Racial grievances are ripping the country apart, and no one seems to have any answers. In Coleman Hughes’s new book, The End of Race Politics, the heterodox intellectual delivers an incisive look into American racialist obsessions. Hughes examines the origins of the country’s racial politics and explains how they have subsumed every component of life, from federal contracts to higher education and even Hollywood movies.

Hughes traces how facially benign efforts to address the damage caused by America’s lamentable racial past eventually transformed into an endless racket of handouts and grifts. 

The young intellectual reflects on a “People of Color Conference” he attended while still in high school. In this conference, Hughes was taught to view himself as a permanent victim because of the hue of his skin and that minor conflicts and inconveniences were likely the result of racism. The conference also taught Hughes that his race is central to his identity rather than trivial and unimportant. 

As a black man myself, I can recall being encouraged to participate in school-sanctioned events that fostered a sense of racial victimhood. Like Hughes, I felt deep unease with this.
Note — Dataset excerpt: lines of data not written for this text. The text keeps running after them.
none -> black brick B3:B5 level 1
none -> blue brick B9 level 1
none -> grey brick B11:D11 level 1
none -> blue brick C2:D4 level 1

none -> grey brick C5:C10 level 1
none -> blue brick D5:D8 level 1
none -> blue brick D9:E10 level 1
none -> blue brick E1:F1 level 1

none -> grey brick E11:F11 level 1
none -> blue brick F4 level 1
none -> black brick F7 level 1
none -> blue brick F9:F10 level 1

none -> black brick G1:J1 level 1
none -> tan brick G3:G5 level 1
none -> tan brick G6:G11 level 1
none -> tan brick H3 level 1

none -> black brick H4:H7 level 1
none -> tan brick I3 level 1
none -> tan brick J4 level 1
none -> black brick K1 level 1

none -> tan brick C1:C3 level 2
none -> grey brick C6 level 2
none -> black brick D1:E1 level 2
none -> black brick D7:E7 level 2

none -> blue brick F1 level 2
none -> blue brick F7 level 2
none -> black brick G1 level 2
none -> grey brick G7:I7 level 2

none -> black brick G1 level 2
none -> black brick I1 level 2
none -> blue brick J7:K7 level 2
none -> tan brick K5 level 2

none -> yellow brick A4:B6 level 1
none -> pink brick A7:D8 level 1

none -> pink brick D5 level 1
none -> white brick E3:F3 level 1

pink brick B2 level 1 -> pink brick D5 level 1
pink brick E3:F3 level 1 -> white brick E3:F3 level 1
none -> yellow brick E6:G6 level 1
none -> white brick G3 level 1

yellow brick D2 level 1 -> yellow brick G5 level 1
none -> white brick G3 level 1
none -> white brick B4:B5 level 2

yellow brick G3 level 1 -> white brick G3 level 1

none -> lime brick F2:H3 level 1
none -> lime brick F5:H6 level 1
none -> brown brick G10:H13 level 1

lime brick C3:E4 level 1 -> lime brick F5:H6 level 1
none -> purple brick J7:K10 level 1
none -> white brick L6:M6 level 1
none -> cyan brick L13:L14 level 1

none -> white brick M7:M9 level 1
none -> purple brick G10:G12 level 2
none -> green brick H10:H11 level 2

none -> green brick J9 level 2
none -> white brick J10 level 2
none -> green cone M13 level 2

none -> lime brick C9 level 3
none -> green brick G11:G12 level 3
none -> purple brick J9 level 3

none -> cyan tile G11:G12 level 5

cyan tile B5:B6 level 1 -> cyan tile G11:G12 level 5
As he accurately assessed, these programs generally encourage black participants to engage in a performance of racial fatalism. 

Hughes then mounts a furious assault on the so-called anti-racist movement, which he refers to as “neoracism.” Some of the major culprits in the thriving neoracist movement are Hollywood, corporations, and higher education, Hughes laments. He correctly accuses the 1619 Project, a product of the New York Times, of inflaming racial tensions with an inaccurate portrayal of American history. While the 1619 Project is certainly a shoddy retelling of the national story, I’m not sure if it could be characterized as “racist.” 

He asserts that discriminatory hiring policies in corporate America directly undermine the accomplishments of minorities and stoke resentment from white people. Undoubtedly, in the eyes of many, diversity policies in corporate America have placed an asterisk next to virtually every black and Latino employee in major corporations and law firms. 

Hughes states that segregated dorms, graduations, and clubs ironically subvert the purported mission of racial diversity on college campuses: bringing students from different backgrounds together. A 2016 study by social psychologists Jonathan Haidt and Lee Jussim backs up these arguments, finding that minority students who participated in racial affinity groups in college graduated with high levels of grievance.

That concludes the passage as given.